San Francisco District Attorney George Gascón announced today that his office will proactively expunge and seal the records of misdemeanor marijuana offenders, the San Francisco Chronicle reports. The office will also resentence offenders who received a felony pot conviction.

Proposition 64, the 2016 referendum item that legalized recreational marijuana in California, allows pot offenders to petition for resentencing if their crime would have received a different penalty, or no penalty at all, under the new law.

Rather than wait for petitions, Gascón's office is searching for eligible cases.

"The district attorney said his office will dismiss and seal more than 3,000 misdemeanor marijuana convictions in San Francisco dating back to 1975," reports the Chronicle's Evan Sernoffsky. His office will also likely resentence "thousands of felony marijuana cases."

A member of the California Assembly has introduced a bill that would make all Prop. 64–related expungements and resentencings automatic.

Retroactivity is a powerful tool for righting drug war wrongs, but prosecutors are often opposed to the practice.

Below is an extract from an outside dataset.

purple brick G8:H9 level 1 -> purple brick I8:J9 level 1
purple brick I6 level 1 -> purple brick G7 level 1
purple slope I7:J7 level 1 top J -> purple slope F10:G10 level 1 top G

In Colorado, another state that has legalized marijuana, Assistant Attorney General Kevin McReynolds has reportedly declared that there's "nothing irrational about holding someone accountable for a crime under the law in effect at the time." If voters had wanted legalization to apply retroactively, he said during a 2016 hearing on retroactivity, "all they had to do was say so."

At the federal level, the United States Sentencing Commission voted in 2014 to let tens of thousands of federal prisoners apply for retroactive sentence reductions after the commission changed the guidelines for drug trafficking.

But Congress failed to extend retroactivity to federal crack cocaine prisoners convicted before the Fair Sentencing Act passed in 2010. The new law substantially increased the amount of crack required to trigger a mandatory minimum sentence, and the failure to make it retroactive has left thousands of prisoners serving sentences that Congress has deemed excessive.